Stempel auf den Foto-Rückseiten
Constantin Kiesling, der sich vor
allem rund um den Allradbereich seit vielen Jahren mit der
historischen Steyr-Daimler-Puch AG befaßt, schrieb
dazu: „Nach Ehn (Puch Automobile 1900-1990, 1. Auflage, S.
91) zeigt das Bild die Austro-Daimler-Puch Reparaturwerkstätte
in Wien X. Später dürfte es dann nur noch ein Puch-Reparaturwerk
gewesen sein, siehe ‚100 Jahre Steyr 1864-1964‘ auf einer der
letzten Seiten.“
Da die Fotos auf der Rückseite
einen Hinweis auf den Schwarzenbergplatz tragen, meinte
Kiesling: "In Wien am
Schwarzenbergplatz gab es auch einen Ersatzteil- und
Werkzeugverkauf. Das Gebäude wurde 1958 errichtet und 2005
wieder abgerissen. Bild: 100 Jahre Steyr Buch." Das Gebäude
wurde also erst viel später errichtet, aber das Betriebsgelände
gehörte offenbar dem Konzern schon.
Ausschnitt aus dem Buch von Fritz Ehn
Warum ich dennoch skeptisch bleibe? Welche Quellen haben wir zur Verfügung? Gut, die Motorräder auf dem Zweier-Foto (Gegenschuß) tragen Nummerntafeln. Die Böcke, an denen gearbeitet werden kann, ihre Anordnung,
das Werkzeug an der Wand, Werkstätten sehen auch heute ähnlich aus.
Aber die Halde an Gespannen! Einfach eine Kombination vor Ort? Lagerhalle und Reparaturwerkstatt auf einem Set? Jedenfalls ist die Halle nicht ident mit dem Schuppen, der die Aufschrift „Austro Daimler Puchwerke A.G.“
trägt. Das Schild belegt die Ära zwischen 1928 und 1934.
[Große
Ansicht] Österreichs Kraftfahrzeugindustrie
litt zu der Zeit enorm unter den Folgen des Ersten Weltkrieges.

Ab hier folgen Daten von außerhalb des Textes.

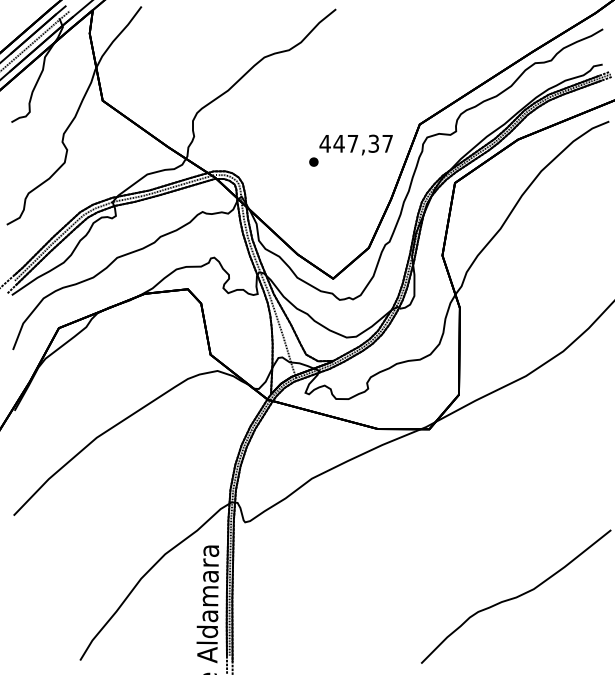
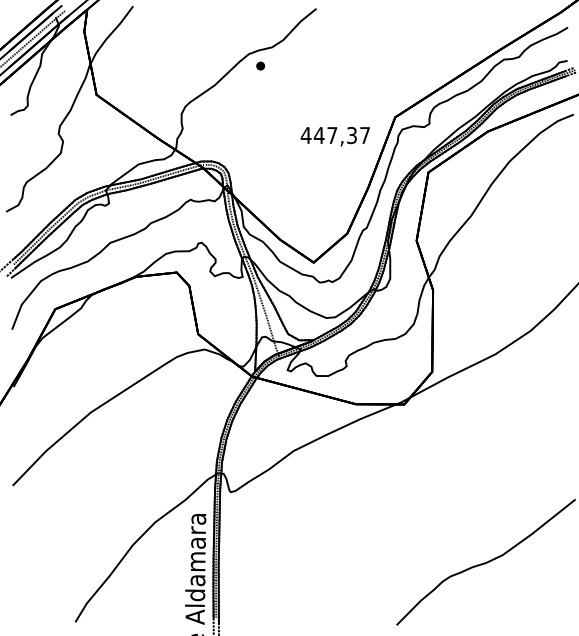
part: (313, 161) -> (260, 65), moved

Rohstoff- und Devisenmangel, zunehmende Steuern, mangelnde
Kaufkraft der ganzen Mittelschicht, die einen großen Teil ihrer
Vermögen über die Kriegsanleihen verloren hatte, hohe
Schutzzölle in den Nachbarländern, nicht zuletzt die
Machenschaften von Spekulant Camillo Castiglioni.
Die erwähnte Ära (1928-1934) hatte einen bedeutenden
Schlußakzent in einem Spitzenprodukt wie der Puch 250 S4, mit
der vor allem enorme Motorsporterfolge möglich waren. Die
Gespanne mit dem Tank in "Papageienlackierung", von denen man
auf dem Einser-Foto so viele sieht, ist sehr wahrscheinlich die
Puch 500-Z, wie sie Ehn in seinem neuen Motorradbuch zeigt.

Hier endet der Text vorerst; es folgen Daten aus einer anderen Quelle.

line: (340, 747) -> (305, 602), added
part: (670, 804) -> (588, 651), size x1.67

Baujahr 1931, blau-gelber Tank, so ein Firmenprospekt, das würde
mit Ehns Datierung des Hallenfotos übereinstimmen.
Das
Einser-Foto läßt uns durch eine offene Türe in eine benachbarte
Halle oder Werkstatt blicken. Deshalb halte ich für möglich, daß
das Zweier-Foto nicht unbedingt ein Gegenschuß zum Einser ist,
sondern eine andere Halle zeigt. -- [Tesserakt]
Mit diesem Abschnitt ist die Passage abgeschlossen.